A while back this PR was merged: Add `ActiveRecord::Base::generates_token_for` by jonathanhefner · Pull Request #44189 · rails/rails · GitHub
It adds generates_token_for
which lets you add a payload to the token which is used to help validate the token, but there doesn’t seem to be a mechanism to read the payload out of the token that’s publicly available.
Inside of that PR there’s this method:
def resolve_token(token)
payload = message_verifier.verified(token, purpose: full_purpose)
model = yield(payload[0]) if payload
model if model && payload_for(model) == payload
end
The first line grabs the payload. What do you think about 2 things:
- A standard around how this payload is structured so that you can include more than 1 piece of data
- A way to get the payload out of a token so your app can do whatever you need with it
One use case I had was a sign in link being emailed to a user. I want to use the email address as the payload for validation purposes so the link is invalid if the email changes. That can already be handled today without new behavior.
However, I also want to include a return_to
URL in the token so that when the user clicks the link with the token they are logged in and returned to the protected URL they tried to access.
Example workflow:
- User is logged out and visits https://example.com/dashboard
- A before_action triggers and writes
return_to
to the session with that URL - They get redirected to https://example.com/sign_in (handled by an Authentication concern)

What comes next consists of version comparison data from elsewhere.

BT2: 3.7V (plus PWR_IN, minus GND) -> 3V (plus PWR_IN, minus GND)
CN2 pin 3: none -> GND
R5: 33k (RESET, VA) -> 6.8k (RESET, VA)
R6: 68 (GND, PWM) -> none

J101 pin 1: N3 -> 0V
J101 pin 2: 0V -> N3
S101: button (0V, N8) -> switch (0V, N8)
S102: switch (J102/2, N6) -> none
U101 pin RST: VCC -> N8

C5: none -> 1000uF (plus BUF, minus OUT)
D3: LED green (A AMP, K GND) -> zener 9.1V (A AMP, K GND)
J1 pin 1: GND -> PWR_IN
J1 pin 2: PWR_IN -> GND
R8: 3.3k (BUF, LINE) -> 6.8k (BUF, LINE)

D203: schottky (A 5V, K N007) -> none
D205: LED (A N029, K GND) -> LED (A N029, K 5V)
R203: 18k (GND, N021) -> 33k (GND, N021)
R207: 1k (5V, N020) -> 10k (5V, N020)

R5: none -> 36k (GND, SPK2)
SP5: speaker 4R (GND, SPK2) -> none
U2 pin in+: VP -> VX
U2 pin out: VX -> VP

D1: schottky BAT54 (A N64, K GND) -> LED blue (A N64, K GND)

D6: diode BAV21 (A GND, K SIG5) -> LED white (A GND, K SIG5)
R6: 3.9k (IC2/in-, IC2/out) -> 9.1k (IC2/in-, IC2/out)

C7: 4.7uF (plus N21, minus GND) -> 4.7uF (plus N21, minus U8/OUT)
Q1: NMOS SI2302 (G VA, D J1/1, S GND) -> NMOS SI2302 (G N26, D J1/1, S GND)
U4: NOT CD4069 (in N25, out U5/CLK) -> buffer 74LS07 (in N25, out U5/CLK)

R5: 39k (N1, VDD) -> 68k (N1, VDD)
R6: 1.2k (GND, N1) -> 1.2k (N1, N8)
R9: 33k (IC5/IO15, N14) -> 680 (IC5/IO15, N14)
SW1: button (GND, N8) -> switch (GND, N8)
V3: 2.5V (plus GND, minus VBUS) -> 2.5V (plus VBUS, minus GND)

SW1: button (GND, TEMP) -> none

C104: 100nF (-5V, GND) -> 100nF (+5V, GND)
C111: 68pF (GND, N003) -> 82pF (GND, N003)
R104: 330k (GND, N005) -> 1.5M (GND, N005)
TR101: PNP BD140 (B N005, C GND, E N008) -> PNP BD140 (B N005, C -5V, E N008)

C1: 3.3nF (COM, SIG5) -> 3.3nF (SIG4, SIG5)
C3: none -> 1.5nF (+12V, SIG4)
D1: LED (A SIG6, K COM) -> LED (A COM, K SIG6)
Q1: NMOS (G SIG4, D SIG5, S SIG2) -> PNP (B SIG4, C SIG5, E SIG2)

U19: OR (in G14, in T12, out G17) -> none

- They put in their email address and submit the form
- The email template includes a link to
https://example.com/sign_in/:token
That token
would be generated with generates_token_for
with a payload of their email address for validation but also the return_to
URL so when they click it to sign in, the sign in confirm action can redirect_to
https://example.com/dashboard.
The above is not possible with the current implementation. A workaround would be adding the ?return_to
query string to the email template link which works but it felt like it could be cleaner to include this detail into the token?
What do you think? Are there other use cases where you might want to put custom data into a token and then read / act upon it?
If so, the token verify portion of generates_token_for
would need to know which attribute should be used for verification purposes. There’s also the issue of figuring how this data could be passed into the method.
It could look something like this:
generates_token_for :sign_in, expires_in: 2.hours do
{ verify: email, return_to: session[:return_to] }
end
The verify
property could be used by Rails to verify whatever you’re verifying. Anything else is fair game, such as dropping in return_to
or maybe a nested data
structure of your choosing.
But this implementation falls apart as is because this is normally defined in your model based on a model attribute, but in the above case you would be reading from the session or anything if it’s arbitrary data.
Maybe you could do something with CurrentAttributes for this specific use case but it feels like you’re delving down the wrong path?